D’un point de vue stylistique, le lecteur ne peut s’empêcher de rapprocher le prénom féminin Bouverette de bœuf et de bovin, et de dégager, par déduction, la connotation sexuelle attachée au sémantisme de ces substantifs, voire la bestialité. Cette hypothèse de lecture est confirmée, à notre sens, par la présence de mâles, dans le passage ci-après :

« Petit à petit, Viorne s’enrichissait de tous les corps que sa femme recevait et non loin d’elle qui souffrait tous les bonheurs, que ce fût sur une table ou sur une marche, il en surveillait l’ardeur et parfois même la fouettait de petits mots gentils, de phrases ordurières, du simple prénom « ma Bouvrette ». Certains mâles lui laissaient tenir la main de sa femme, parfois même l’injuriaient à voix basse, par jeu, ou lui disait qu’il avait bien de la chance, détaché comme un Dieu »47.

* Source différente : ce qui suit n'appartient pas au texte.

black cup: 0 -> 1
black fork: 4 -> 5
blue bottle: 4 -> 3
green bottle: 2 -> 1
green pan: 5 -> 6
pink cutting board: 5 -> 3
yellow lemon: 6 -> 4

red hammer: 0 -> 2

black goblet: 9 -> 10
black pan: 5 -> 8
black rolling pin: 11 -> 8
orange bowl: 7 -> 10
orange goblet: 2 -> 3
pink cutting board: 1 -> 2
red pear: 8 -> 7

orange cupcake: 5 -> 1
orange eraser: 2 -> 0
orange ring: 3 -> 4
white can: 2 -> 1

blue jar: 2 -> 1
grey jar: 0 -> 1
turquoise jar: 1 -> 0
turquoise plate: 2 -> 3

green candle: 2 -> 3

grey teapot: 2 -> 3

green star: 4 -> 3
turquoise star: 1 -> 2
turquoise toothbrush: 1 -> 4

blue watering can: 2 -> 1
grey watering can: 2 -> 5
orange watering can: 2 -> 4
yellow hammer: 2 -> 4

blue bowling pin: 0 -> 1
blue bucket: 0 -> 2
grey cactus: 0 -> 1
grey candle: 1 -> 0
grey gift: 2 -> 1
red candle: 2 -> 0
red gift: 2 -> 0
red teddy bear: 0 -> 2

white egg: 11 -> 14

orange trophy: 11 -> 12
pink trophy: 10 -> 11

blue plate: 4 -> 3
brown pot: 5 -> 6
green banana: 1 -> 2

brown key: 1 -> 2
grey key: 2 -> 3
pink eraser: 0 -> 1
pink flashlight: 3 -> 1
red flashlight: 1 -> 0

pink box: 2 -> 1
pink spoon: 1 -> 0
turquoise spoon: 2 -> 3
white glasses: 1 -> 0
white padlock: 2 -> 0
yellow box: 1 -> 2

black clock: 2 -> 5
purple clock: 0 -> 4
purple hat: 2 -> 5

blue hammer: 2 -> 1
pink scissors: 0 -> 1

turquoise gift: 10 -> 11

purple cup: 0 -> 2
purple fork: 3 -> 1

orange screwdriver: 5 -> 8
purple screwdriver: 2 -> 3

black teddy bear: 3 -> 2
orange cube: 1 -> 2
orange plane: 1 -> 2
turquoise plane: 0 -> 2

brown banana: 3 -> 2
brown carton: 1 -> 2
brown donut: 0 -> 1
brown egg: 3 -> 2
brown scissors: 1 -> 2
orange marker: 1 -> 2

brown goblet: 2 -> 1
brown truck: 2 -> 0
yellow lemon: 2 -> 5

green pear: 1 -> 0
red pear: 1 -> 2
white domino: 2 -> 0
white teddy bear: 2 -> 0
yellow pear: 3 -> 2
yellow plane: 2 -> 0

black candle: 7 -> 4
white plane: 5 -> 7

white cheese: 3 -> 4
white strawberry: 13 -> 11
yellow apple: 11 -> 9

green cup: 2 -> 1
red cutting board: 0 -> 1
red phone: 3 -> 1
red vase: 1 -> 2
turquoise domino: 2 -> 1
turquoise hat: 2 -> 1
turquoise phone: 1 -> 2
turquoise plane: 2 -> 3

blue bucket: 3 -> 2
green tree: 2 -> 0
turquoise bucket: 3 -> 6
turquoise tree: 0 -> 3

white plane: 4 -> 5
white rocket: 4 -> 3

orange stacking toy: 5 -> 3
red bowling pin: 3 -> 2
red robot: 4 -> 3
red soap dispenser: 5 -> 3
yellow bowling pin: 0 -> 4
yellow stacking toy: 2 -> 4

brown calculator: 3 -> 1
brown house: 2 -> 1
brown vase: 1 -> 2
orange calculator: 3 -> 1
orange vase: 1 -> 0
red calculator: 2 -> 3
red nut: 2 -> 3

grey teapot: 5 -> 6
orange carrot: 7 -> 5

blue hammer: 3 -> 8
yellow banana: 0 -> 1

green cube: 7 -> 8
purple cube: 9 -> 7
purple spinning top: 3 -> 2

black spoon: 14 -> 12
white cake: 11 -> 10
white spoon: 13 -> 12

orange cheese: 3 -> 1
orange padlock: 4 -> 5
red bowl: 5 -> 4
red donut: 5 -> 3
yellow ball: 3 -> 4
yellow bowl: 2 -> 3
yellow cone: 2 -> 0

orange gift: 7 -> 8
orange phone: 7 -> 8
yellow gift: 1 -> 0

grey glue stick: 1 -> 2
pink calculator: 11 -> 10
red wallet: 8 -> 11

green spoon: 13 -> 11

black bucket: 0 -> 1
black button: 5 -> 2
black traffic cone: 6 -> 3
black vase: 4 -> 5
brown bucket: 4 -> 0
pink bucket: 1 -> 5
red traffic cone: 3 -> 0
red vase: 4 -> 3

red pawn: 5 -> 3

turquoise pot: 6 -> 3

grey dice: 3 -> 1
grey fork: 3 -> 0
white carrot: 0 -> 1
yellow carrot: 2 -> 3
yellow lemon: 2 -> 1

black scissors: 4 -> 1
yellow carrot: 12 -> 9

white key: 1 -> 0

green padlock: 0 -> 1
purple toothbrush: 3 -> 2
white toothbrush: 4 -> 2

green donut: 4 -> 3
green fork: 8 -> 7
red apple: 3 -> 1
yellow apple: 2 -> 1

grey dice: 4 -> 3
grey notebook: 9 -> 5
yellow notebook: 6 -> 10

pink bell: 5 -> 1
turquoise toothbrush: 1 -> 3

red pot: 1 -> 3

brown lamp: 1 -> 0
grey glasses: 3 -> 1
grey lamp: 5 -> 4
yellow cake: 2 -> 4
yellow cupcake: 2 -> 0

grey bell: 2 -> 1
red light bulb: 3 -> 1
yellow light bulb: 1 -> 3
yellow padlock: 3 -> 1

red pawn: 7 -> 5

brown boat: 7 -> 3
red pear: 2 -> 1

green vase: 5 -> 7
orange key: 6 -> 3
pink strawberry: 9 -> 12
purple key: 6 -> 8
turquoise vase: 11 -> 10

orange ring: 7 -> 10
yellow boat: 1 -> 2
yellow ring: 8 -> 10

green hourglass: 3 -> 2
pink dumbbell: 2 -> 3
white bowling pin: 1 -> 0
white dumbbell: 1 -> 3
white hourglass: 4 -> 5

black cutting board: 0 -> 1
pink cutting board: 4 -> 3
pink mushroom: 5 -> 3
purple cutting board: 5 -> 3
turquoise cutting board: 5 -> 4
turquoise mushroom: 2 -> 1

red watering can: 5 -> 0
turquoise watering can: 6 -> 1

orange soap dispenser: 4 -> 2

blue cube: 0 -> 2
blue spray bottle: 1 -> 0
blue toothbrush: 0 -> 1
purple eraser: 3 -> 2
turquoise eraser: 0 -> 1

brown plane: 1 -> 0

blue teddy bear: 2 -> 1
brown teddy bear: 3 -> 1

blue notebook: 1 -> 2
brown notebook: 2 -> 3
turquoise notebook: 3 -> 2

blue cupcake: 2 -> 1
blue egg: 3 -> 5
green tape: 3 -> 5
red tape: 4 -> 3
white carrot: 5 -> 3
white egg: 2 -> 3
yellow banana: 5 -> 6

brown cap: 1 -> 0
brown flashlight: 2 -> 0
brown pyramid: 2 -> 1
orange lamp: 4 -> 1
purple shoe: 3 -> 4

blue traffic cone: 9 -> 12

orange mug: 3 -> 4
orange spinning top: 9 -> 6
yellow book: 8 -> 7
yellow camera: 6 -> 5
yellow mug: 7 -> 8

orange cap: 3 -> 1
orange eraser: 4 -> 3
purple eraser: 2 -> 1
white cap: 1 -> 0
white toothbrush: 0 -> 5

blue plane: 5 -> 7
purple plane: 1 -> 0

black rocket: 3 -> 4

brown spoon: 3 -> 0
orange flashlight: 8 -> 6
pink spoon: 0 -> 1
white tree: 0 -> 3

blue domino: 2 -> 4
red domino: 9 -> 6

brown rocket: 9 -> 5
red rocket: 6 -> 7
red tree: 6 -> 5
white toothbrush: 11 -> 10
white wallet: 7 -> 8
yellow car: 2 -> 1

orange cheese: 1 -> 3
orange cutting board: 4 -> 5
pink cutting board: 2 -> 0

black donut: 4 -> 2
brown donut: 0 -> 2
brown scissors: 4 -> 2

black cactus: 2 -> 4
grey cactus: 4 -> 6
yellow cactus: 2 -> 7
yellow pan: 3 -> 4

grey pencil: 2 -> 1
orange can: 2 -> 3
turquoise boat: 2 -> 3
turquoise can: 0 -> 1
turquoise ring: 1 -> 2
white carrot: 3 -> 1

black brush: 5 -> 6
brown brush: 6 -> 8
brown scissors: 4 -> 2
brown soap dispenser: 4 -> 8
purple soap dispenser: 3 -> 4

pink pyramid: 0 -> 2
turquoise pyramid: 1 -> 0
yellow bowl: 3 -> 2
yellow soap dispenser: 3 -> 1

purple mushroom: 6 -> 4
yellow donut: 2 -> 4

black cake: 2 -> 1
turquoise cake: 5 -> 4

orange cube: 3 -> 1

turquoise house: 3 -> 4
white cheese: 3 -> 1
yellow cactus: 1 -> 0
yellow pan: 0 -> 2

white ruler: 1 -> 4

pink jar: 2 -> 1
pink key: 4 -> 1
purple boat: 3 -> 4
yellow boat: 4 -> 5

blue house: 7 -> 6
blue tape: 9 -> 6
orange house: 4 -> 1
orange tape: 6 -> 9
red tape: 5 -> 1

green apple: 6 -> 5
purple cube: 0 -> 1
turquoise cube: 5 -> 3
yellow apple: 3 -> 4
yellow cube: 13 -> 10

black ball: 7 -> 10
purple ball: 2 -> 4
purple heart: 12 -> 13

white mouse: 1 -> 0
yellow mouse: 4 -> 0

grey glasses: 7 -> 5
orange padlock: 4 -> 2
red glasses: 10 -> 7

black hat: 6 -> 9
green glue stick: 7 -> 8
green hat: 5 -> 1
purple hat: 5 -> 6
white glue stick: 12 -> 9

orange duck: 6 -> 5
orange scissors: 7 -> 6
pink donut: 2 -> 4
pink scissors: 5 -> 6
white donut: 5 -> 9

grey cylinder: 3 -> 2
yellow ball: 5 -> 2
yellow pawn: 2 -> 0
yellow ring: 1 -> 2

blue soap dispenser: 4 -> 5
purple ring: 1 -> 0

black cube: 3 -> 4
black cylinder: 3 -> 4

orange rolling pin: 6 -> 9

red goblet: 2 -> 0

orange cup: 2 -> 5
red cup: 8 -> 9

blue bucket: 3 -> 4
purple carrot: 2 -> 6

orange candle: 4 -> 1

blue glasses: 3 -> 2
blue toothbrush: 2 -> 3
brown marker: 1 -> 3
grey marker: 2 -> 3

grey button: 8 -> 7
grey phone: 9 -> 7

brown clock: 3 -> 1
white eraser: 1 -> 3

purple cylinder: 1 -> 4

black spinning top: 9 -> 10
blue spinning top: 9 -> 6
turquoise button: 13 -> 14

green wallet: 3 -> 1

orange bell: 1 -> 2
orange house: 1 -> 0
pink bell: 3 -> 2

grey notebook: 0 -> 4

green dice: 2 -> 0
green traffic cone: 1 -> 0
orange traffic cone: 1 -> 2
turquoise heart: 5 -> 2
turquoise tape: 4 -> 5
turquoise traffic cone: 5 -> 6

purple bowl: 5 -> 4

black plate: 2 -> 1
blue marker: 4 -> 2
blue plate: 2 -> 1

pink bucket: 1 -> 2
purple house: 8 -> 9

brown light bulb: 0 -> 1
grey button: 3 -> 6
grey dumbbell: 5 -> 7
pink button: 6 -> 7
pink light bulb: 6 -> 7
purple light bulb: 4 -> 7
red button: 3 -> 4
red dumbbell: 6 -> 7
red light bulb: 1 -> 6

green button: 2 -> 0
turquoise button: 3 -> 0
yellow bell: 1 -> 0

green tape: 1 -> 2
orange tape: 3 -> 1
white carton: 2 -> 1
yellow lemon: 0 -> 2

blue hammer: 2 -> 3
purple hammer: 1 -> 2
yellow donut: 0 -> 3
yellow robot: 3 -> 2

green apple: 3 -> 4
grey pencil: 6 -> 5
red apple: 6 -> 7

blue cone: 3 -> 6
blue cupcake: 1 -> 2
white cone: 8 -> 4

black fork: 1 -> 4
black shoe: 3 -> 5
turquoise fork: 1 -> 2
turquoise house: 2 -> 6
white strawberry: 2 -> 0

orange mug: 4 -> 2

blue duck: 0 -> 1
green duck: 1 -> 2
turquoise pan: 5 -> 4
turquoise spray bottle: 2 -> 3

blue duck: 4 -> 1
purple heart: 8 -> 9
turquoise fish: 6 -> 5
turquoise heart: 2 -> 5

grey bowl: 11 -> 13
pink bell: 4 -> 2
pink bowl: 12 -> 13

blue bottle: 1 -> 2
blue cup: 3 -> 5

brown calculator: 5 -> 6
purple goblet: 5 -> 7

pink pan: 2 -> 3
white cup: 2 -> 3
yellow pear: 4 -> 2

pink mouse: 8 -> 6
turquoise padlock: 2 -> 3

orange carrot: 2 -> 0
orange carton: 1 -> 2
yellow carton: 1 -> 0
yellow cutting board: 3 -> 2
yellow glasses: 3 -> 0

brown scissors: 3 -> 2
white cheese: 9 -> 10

A ce propos, dans son essai, Nasio insiste sur la vertu cathartique de la scène fantasmatique, fonction libératrice qui permet à l’occasion, à l’individu, de faire l’économie d’un déplaisir, générateur de traumatisme, santé mentale oblige :

« Heureusement pour nous et notre entourage, le loup vorace qui vit

inconsciemment en nous se tient tranquille tant que notre moi arrive à le distraire en lui projetant le film d’une scène de chasse réussie où il dévore son agneau »48 .

46 J.-D. Nasio, Le Fantasme – Le plaisir de lire Lacan, éditions Payot & Rivages, 2005, p. 11.

47 Daniel Boulanger, op. cit., p. 611.